1. "Ascoltate, popoli, la parola del Signore, annunziatela alle isole più lontane" (Jr 31,10). Quale notizia sta per essere data con queste solenni parole di Geremia, che abbiamo ascoltato nel Cantico or ora proclamato? Si tratta di una notizia consolante, e non a caso i capitoli che la contengono (cfr Jr 31,30-31), sono qualificati come "Libro della consolazione". L’annuncio riguarda direttamente l’antico Israele, ma fa già in qualche modo intravedere il messaggio evangelico.

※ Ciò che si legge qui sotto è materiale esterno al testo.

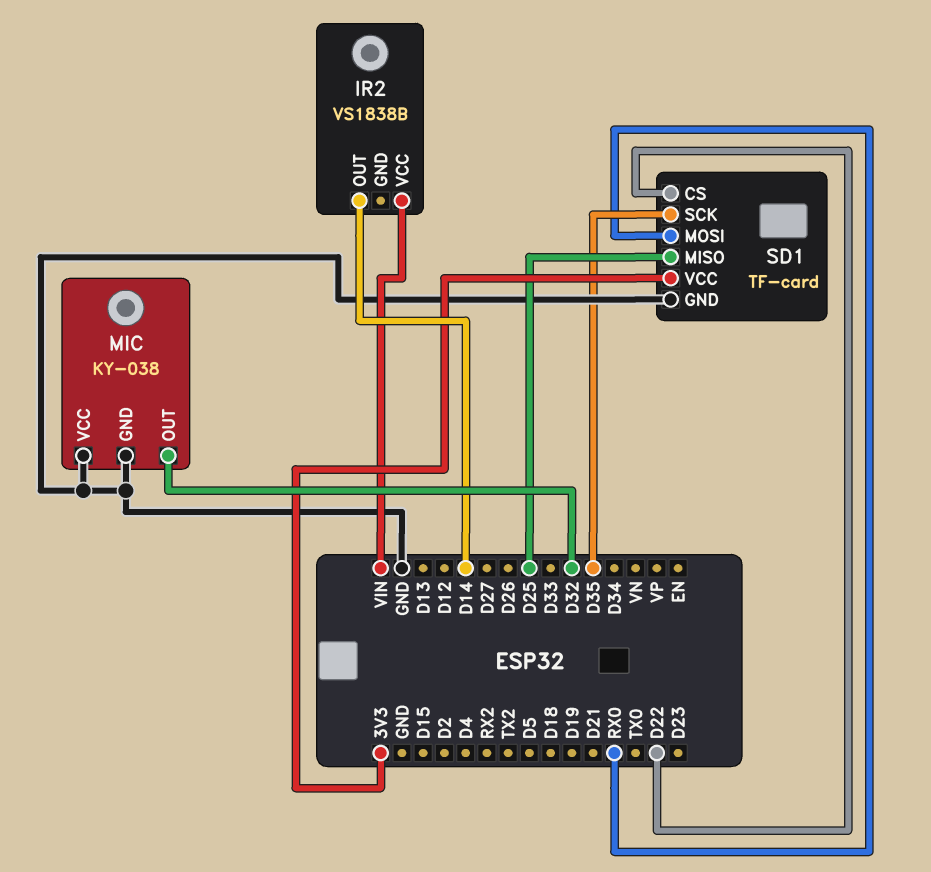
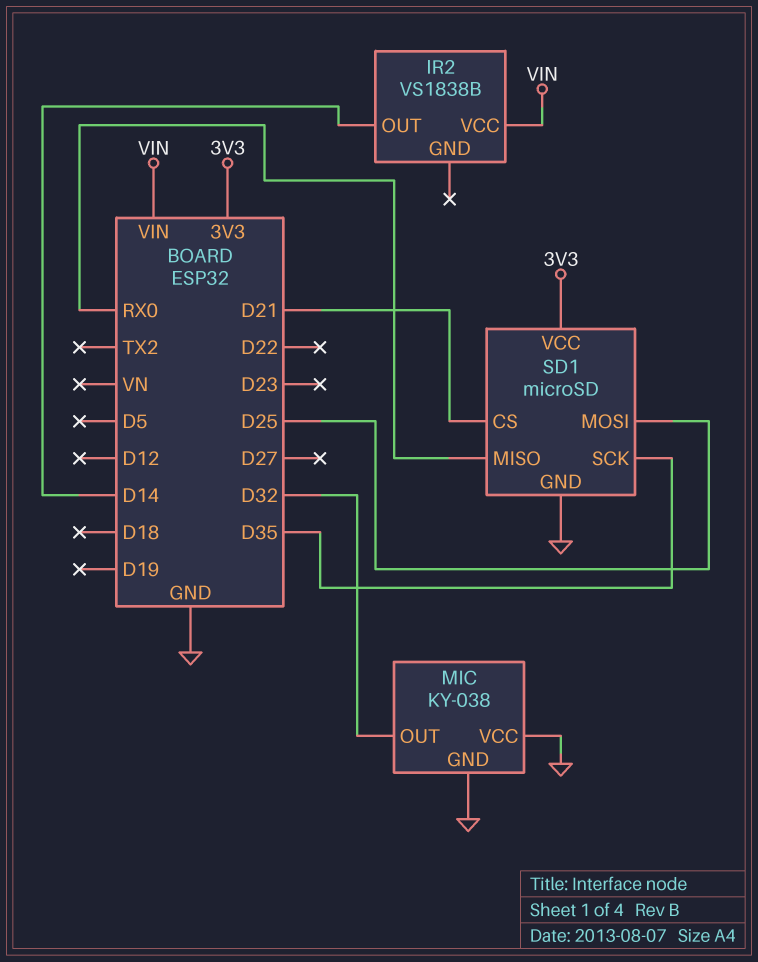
SD1: TF-card -> microSD
SD1 pin CS: D22 -> D21
SD1 pin MISO: D25 -> RX0
SD1 pin MOSI: RX0 -> D25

Ecco il cuore di questo annuncio: "Il Signore ha redento Giacobbe, lo ha riscattato dalle mani del più forte di lui" (Jr 31,11). Lo sfondo storico di queste parole è costituito da un momento di speranza sperimentato dal popolo di Dio, a circa un secolo da quando il Nord del Paese, nel 722, era stato occupato dalla potenza assira. Ora, al tempo del profeta, la riforma religiosa del re Giosia esprime un ritorno del popolo all’alleanza con Dio e accende la speranza che il tempo del castigo sia finito. Prende corpo la prospettiva che il Nord possa tornare alla libertà e Israele e Giuda si ricompongano in unità. Tutti, anche le "isole più lontane", dovranno essere testimoni di questo evento meraviglioso: Dio, pastore di Israele, sta per intervenire. Lui che ha permesso la dispersione del suo popolo, ora viene a radunarlo.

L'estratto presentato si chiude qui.